Yeghiayan also filed additional suits against other insurance companies, including AXA (with co-counsel Brian Kabateck and Mark Geragos), which agreed to settle in 2005 by paying $17.5 million, and Deutsche Bank. He has given lectures in the United States, Europe, the Middle East, Canada, and Armenia on the legal ramifications of the class lawsuits regarding the Armenian Genocide and restitution of Armenian properties.

In September 2008, Yeghiayan filed suit against the National Archives and Records Administration of the United States, seeking documents from 1914 to 1925 relating to the Armenian Genocide, following the administrations failed response to his repeated request to procure information. In June 2010, Yeghiayan filed on behalf of the Western Prelacy of the Armenian Church suit against the J. Paul Getty Museum for the return of eight thirteenth-century Armenian illuminated manuscript folios, the work of Armenian manuscript illuminator Toros Roslin, the first such case in the United States that the return of cultural or religious objects stolen during the Armenian Genocide. In September 2015 both parties reached an agreement whereby legal title of the folios would be returned to the Church while the pages themselves would remain in the possession of the Getty.

In December 2010, a suit was filed against the Turkish government and two Turkish banks, the Central Bank of the Republic of Turkey and Ziraat Bankası, for seized Armenian assets in the region of Adana.
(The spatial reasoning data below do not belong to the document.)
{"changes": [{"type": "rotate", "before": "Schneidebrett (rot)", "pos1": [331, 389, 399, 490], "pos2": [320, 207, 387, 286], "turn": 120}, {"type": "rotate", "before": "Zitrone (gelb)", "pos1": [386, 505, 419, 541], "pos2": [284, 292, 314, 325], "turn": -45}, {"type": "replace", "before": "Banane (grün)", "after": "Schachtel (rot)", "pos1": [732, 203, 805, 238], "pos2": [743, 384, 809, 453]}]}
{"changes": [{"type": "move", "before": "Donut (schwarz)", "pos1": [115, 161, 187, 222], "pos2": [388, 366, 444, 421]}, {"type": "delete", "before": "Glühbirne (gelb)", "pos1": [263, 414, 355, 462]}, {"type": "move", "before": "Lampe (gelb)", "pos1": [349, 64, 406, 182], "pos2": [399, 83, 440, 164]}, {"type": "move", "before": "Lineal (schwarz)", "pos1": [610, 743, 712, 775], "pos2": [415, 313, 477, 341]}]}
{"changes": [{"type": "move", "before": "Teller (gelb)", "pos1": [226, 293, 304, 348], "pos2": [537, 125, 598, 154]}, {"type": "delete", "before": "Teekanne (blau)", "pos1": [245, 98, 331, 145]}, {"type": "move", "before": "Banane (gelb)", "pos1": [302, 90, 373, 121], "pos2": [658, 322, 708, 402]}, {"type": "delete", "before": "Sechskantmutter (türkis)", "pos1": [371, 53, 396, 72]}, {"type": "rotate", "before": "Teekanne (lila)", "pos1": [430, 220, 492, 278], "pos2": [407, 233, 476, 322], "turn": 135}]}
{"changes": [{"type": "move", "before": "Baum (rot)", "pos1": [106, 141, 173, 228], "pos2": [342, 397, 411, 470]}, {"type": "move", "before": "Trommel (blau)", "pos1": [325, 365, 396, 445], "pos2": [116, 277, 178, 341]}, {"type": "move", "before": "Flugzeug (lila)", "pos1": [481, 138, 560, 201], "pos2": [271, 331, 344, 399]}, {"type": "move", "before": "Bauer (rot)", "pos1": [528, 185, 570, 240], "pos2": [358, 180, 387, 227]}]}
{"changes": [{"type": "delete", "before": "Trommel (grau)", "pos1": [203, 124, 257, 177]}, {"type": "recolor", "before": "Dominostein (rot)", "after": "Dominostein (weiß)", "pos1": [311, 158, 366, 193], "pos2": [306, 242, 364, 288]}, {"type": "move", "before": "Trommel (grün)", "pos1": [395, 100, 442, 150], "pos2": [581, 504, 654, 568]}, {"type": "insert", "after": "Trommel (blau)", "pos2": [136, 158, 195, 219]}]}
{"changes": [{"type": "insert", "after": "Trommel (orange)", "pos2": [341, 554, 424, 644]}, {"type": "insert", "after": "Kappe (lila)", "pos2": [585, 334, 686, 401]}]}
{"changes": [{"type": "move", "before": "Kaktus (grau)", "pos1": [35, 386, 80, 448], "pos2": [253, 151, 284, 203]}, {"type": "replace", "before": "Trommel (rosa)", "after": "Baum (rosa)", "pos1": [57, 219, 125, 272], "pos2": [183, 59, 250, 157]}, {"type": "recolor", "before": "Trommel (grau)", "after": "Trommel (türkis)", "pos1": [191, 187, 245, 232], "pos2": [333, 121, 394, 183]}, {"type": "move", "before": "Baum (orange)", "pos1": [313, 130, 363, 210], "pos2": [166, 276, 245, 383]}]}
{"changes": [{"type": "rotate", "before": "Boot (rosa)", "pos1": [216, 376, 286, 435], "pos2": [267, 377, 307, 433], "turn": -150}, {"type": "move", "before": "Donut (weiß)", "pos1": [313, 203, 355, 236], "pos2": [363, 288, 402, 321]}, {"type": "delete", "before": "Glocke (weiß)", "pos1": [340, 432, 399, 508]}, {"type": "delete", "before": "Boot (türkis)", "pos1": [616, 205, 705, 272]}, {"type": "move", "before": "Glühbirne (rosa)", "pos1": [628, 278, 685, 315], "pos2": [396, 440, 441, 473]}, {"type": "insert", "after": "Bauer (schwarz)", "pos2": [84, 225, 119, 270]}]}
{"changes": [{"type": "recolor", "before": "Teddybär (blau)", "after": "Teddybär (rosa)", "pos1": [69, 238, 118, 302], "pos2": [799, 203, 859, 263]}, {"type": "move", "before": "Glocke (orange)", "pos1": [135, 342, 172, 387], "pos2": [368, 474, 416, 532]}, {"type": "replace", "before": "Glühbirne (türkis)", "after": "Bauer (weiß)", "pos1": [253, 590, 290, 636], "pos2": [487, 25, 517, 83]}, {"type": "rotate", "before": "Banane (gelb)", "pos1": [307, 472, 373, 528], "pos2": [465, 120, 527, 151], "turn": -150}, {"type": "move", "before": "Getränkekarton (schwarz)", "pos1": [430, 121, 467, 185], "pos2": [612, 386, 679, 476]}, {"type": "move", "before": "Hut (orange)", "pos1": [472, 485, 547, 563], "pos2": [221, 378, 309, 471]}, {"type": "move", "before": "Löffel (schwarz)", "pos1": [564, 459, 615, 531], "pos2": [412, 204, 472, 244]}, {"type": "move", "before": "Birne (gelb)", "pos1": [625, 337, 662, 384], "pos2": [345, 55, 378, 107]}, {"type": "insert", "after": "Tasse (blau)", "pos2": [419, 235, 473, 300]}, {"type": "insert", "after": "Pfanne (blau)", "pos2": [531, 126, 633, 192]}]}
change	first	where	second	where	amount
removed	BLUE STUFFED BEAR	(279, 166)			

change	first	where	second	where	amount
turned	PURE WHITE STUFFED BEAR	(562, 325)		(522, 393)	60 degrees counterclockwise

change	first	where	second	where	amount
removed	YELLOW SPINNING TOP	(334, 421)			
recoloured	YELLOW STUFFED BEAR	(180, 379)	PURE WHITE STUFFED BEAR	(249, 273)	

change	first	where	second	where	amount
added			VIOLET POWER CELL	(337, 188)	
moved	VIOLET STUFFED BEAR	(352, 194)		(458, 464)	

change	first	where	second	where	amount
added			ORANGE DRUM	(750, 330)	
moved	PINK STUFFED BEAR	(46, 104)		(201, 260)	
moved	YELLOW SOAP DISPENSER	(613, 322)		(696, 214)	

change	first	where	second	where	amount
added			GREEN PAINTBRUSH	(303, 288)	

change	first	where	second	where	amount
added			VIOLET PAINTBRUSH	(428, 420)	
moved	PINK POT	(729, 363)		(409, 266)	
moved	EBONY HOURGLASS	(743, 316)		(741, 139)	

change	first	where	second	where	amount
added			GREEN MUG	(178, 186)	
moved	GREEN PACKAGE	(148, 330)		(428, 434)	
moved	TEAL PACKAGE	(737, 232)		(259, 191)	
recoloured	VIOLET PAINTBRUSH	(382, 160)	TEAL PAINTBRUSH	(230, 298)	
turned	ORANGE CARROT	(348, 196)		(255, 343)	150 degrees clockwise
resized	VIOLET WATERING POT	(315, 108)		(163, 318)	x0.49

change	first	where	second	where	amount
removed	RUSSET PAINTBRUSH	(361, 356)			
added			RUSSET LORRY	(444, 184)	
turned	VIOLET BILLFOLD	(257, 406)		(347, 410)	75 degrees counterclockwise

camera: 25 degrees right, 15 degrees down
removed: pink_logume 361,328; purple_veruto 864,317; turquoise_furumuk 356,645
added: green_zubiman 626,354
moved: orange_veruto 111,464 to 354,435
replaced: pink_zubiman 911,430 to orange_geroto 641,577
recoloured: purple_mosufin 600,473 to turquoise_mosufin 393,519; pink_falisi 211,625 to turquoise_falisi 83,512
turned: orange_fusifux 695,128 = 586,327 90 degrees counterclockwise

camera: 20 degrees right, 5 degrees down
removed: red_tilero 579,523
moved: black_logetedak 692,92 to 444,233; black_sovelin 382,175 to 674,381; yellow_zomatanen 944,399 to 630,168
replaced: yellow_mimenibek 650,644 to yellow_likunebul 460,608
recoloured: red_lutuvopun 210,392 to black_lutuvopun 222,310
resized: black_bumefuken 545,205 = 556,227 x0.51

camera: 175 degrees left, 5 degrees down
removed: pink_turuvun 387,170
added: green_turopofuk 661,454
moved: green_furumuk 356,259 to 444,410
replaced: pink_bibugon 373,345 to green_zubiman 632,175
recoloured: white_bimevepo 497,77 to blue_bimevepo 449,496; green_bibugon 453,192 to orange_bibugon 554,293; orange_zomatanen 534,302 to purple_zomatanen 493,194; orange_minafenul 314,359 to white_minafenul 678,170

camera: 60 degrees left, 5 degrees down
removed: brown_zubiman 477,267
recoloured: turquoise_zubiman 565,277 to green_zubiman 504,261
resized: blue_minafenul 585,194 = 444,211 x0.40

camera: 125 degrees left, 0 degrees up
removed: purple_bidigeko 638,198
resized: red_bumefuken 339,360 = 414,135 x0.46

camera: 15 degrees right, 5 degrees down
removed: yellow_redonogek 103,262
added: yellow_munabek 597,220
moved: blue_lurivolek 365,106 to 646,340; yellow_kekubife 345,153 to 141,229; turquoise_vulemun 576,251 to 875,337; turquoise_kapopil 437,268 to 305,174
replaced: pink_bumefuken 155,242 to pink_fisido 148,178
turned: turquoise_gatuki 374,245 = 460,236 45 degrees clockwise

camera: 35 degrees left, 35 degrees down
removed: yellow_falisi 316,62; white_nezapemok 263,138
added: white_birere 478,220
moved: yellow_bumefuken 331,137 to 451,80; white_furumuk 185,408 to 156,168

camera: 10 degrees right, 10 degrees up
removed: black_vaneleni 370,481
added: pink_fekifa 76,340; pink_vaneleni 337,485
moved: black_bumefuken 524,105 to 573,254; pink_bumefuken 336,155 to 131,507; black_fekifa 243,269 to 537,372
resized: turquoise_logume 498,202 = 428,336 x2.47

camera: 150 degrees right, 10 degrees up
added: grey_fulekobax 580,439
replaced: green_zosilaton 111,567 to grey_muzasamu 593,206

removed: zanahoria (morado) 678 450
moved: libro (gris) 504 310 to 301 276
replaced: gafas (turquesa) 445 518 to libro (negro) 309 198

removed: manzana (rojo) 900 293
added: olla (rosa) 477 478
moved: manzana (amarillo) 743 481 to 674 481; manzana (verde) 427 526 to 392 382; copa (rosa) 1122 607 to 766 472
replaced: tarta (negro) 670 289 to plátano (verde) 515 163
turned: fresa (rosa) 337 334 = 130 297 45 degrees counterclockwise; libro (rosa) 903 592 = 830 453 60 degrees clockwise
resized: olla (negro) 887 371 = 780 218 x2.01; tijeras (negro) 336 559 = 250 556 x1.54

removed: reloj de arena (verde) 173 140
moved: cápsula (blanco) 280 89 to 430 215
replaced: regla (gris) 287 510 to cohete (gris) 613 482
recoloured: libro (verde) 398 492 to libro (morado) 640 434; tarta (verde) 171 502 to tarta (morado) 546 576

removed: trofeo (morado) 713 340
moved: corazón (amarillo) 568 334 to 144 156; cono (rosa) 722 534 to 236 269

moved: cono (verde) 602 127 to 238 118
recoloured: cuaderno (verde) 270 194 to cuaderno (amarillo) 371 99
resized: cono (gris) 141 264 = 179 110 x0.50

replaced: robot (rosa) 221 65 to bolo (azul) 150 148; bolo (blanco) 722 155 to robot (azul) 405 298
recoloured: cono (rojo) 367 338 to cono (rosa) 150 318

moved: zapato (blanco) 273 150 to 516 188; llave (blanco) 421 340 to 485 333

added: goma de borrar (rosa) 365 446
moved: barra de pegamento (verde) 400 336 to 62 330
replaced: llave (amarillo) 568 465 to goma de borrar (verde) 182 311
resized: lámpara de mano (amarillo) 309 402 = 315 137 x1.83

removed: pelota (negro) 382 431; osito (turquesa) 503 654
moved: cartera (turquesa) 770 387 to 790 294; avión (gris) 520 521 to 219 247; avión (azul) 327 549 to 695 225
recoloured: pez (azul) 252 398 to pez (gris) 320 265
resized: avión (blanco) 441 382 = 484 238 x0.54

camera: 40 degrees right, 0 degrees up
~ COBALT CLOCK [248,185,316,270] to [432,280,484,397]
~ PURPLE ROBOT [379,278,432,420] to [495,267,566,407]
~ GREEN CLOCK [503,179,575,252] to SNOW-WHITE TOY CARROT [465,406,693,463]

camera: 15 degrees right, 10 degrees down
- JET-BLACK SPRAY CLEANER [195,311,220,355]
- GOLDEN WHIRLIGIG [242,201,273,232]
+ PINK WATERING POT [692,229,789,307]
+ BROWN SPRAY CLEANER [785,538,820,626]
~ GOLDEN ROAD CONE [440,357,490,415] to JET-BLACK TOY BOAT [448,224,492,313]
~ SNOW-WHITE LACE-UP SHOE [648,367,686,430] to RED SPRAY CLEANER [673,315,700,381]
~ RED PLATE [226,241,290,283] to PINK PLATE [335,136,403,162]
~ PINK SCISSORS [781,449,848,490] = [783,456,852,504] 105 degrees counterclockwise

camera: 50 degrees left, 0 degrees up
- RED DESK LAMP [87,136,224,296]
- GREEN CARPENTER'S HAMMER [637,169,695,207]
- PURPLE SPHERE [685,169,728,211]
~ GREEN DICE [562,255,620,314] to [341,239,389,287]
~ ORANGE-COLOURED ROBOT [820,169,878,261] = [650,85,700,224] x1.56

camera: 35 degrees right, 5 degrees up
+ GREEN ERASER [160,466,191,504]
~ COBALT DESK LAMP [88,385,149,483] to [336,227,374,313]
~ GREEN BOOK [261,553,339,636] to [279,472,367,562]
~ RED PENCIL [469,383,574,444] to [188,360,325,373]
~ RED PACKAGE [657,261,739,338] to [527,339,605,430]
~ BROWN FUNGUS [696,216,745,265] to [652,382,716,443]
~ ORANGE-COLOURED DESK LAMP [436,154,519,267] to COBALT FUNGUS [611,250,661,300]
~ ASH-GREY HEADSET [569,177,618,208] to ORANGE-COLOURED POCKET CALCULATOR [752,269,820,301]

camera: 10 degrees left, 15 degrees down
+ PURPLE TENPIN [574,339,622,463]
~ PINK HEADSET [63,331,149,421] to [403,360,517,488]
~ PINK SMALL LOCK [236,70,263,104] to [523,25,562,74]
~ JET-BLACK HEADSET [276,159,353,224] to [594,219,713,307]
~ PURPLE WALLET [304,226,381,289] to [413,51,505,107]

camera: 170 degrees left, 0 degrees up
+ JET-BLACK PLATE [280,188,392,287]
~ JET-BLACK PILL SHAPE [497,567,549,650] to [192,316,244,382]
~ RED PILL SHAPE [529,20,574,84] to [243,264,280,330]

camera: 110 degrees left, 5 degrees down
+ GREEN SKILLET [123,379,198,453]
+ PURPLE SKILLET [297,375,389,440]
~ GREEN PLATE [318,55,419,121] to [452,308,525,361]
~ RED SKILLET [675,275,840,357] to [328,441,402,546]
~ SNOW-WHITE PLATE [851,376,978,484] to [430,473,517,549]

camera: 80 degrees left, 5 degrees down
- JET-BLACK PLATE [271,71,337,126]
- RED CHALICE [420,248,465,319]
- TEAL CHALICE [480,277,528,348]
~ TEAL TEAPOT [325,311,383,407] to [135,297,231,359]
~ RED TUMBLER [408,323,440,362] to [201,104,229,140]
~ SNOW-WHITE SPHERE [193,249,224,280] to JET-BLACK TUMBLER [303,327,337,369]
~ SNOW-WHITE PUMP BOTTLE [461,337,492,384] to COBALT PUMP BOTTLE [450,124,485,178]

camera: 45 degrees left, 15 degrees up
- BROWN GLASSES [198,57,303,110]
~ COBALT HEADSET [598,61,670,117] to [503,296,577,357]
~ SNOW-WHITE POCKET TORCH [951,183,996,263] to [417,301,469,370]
In March 2011, Yeghiayan filed suit against the United States Federal Reserve on behalf of the Center for Armenian Remembrance, to demand the disclosure of information pertaining to Armenian assets and confiscated gold, which was seized by the Ottomans during the Armenian Genocide.

==Awards and honors==
- Lifetime Achievement Award, Armenian Bar Association (2011)
- Ellis Island Medal of Honor, National Ethnic Coalition of Organizations (2010)
- Order of St. Gregory the Great, Vatican ("Ordinis Santi Gregori Magni") (2009)
- Achievement Award, Federation of Eastern Greeks (2009)
- Lifetime Achievement Award, Armenian Educational Foundation (2008 )
- Attorney of the Year Award, CLAY – California Lawyer's Magazine (2006)
- Trial Lawyer of the Year Finalist, Consumer Attorneys of California (2005)
- Top Foreign Service Award, United States Government (1978)

==Publications==
- Pro Armenia: Jewish Responses to the Armenian Genocide. Glendale, CA: Centre for Armenian Remembrance, 2012.
- Raphael Lemkin's Dossier on the Armenian Genocide. 2008 (in English, Turkish & Greek).
- British Reports on Ethnic Cleansing in Anatolia, 1919–1922: The Armenian-Greek Section Glendale, CA: Centre for Armenian Remembrance, 2008
- Vahan Cardashian: Advocate Extraordinaire of the Armenian Cause. Glendale, CA: Centre for Armenian Remembrance, 2007.
- The Case of Misak Torlakian. Glendale, CA: Centre for Armenian Remembrance, 2006.
- The Case of Soghomon Tehlirian. Glendale, CA: Centre for Armenian Remembrance, 2006.
- British Foreign Office Dossiers on Turkish War Criminals. La Verne, CA: American Armenian International College, 1991; Turkish translation, Malta Belgeleri: İngiltere Dışişleri Bakanlığı "Türk savaş suçluları" dosyası. Istanbul: Belge Yayınları, 2007.
- They Refused to Die: A Chronicle of the Armenian Genocide. 1991.
- Trial of the Young Turks in Constantinople. 1990
- "The Horn of Africa: Challenges to American Foreign Policy," 1978.
- "Volunteerism: The Real and Emerging Power," 1976.
- Handbook on the Republic of Turkey. Los Angeles: ANC of California, 1974.
- "The Economic Commission and Associated States of Africa," 1966.